An electron moves from one plate to another across which there is a potential difference of 2000 V.

a) Find the speed with which the electron
strikes the positive plate.

For this problem, I used the Potential difference equation: (2000)(1.60x10^-19)=3.2E-16=delta PE
I was going to use the equation PEi+KEi=KEf+PEf to find the speed of the electron. Is that right?

Yes, that is correct, but remember that the initial Kinetic Energy (KEi) is zero in this case.

Once you know KEf, you can calculate V

Yes, you are correct in using the conservation of energy equation to find the speed of the electron. Here's a step-by-step explanation on how to solve the problem:

Step 1: Calculate the potential energy difference (ΔPE) using the formula ΔPE = q * ΔV, where q is the charge of the electron (1.60x10^-19 C) and ΔV is the potential difference (2000 V). So, ΔPE = (1.60x10^-19 C) * (2000 V) = 3.20x10^-16 J.

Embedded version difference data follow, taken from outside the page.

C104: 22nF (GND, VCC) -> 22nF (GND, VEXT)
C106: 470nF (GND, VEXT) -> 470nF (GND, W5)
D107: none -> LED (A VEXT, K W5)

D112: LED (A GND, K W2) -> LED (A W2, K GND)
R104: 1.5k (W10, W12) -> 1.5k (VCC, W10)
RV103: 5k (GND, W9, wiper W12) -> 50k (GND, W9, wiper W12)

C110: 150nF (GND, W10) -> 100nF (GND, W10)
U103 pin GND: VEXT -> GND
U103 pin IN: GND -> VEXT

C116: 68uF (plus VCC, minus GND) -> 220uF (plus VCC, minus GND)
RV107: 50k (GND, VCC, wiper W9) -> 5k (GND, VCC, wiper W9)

Step 2: Apply the conservation of energy equation, which states that the initial total energy (potential energy + kinetic energy) is equal to the final total energy. Mathematically, it can be written as: PEi + KEi = KEf + PEf.

Step 3: Since the electron starts from rest at the negative plate, the initial kinetic energy (KEi) is zero. So, the equation becomes: PEi = KEf + PEf.

Step 4: Substitute the known values into the equation. The initial potential energy (PEi) is the calculated ΔPE (3.20x10^-16 J). The final potential energy (PEf) is zero since the electron has already reached the positive plate. Therefore, the equation becomes: 3.20x10^-16 J = KEf + 0.

Step 5: Solve for the final kinetic energy (KEf) of the electron by isolating it in the equation. KEf = 3.20x10^-16 J.

Step 6: The final kinetic energy (KEf) can also be expressed as KEf = (1/2)mv^2, where m is the mass of the electron (9.11x10^-31 kg) and v is the speed we want to find. Substitute the values: (1/2)(9.11x10^-31 kg)(v^2) = 3.20x10^-16 J.

Step 7: Solve for v by isolating it in the equation. Divide both sides by (1/2)(9.11x10^-31 kg): v^2 = (3.20x10^-16 J) / [(1/2)(9.11x10^-31 kg)].

Step 8: Take the square root of both sides to find v: v = √[(3.20x10^-16 J) / [(1/2)(9.11x10^-31 kg)]].